Paper ID: 2303.02968
DwinFormer: Dual Window Transformers for End-to-End Monocular Depth Estimation
Md Awsafur Rahman, Shaikh Anowarul Fattah
Depth estimation from a single image is of paramount importance in the realm of computer vision, with a multitude of applications. Conventional methods suffer from the trade-off between consistency and fine-grained details due to the local-receptive field limiting their practicality. This lack of long-range dependency inherently comes from the convolutional neural network part of the architecture. In this paper, a dual window transformer-based network, namely DwinFormer, is proposed, which utilizes both local and global features for end-to-end monocular depth estimation. The DwinFormer consists of dual window self-attention and cross-attention transformers, Dwin-SAT and Dwin-CAT, respectively. The Dwin-SAT seamlessly extracts intricate, locally aware features while concurrently capturing global context. It harnesses the power of local and global window attention to adeptly capture both short-range and long-range dependencies, obviating the need for complex and computationally expensive operations, such as attention masking or window shifting.
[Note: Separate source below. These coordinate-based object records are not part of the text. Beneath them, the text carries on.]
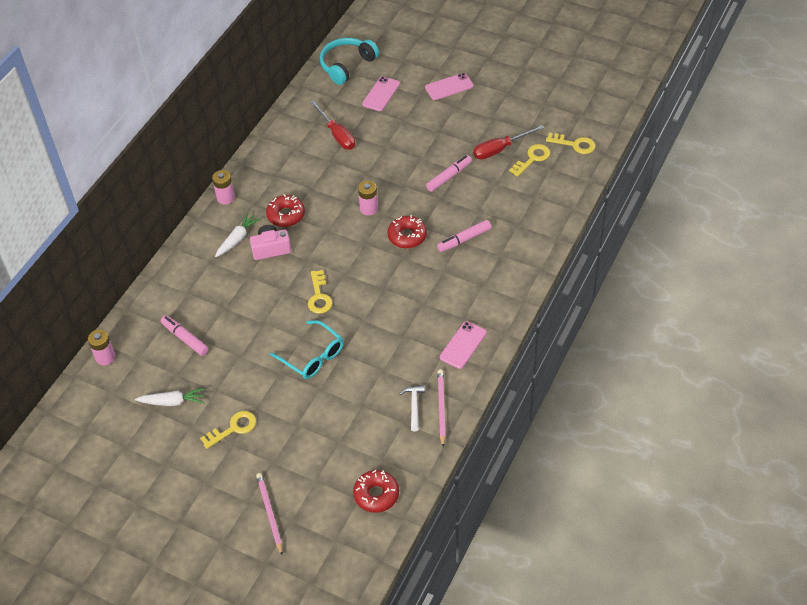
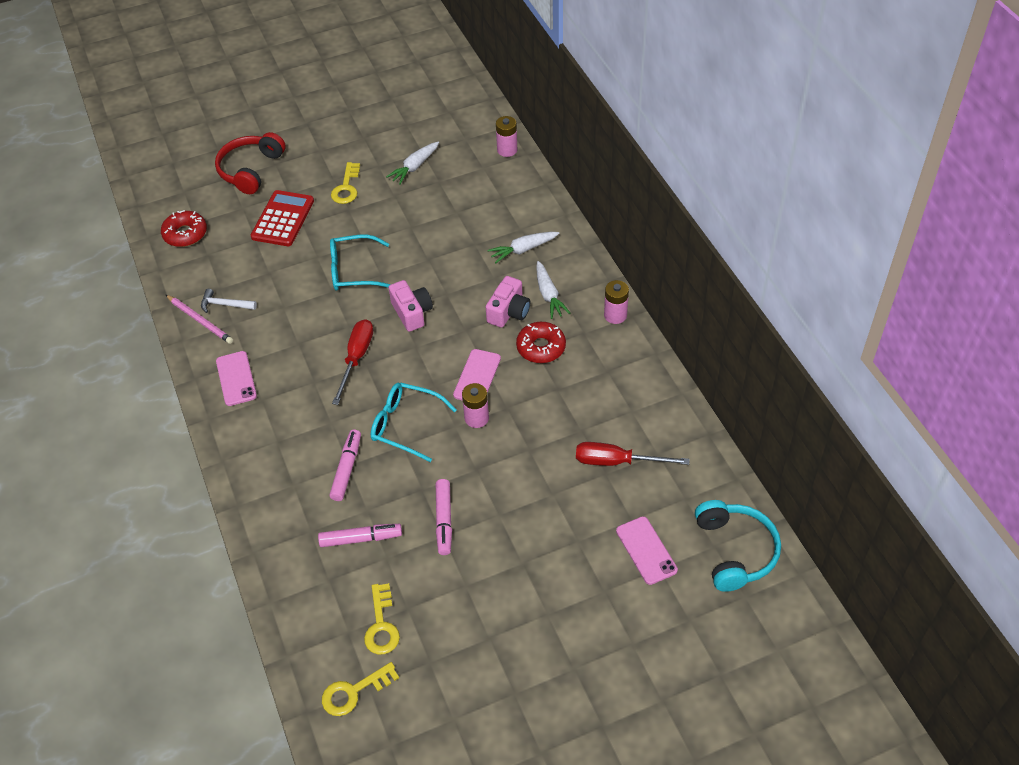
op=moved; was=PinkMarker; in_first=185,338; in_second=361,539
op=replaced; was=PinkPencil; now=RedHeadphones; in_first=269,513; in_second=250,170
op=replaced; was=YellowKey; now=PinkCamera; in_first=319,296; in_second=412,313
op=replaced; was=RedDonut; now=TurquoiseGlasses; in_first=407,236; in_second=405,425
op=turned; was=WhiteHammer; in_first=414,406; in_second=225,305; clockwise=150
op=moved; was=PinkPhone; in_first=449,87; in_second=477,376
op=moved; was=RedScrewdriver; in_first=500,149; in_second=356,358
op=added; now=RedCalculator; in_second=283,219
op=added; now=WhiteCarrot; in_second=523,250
Moreover, Dwin-SAT introduces inductive biases which provide desirable properties, such as translational equvariance and less dependence on large-scale data. Furthermore, conventional decoding methods often rely on skip connections which may result in semantic discrepancies and a lack of global context when fusing encoder and decoder features. In contrast, the Dwin-CAT employs both local and global window cross-attention to seamlessly fuse encoder and decoder features with both fine-grained local and contextually aware global information, effectively amending semantic gap. Empirical evidence obtained through extensive experimentation on the NYU-Depth-V2 and KITTI datasets demonstrates the superiority of the proposed method, consistently outperforming existing approaches across both indoor and outdoor environments.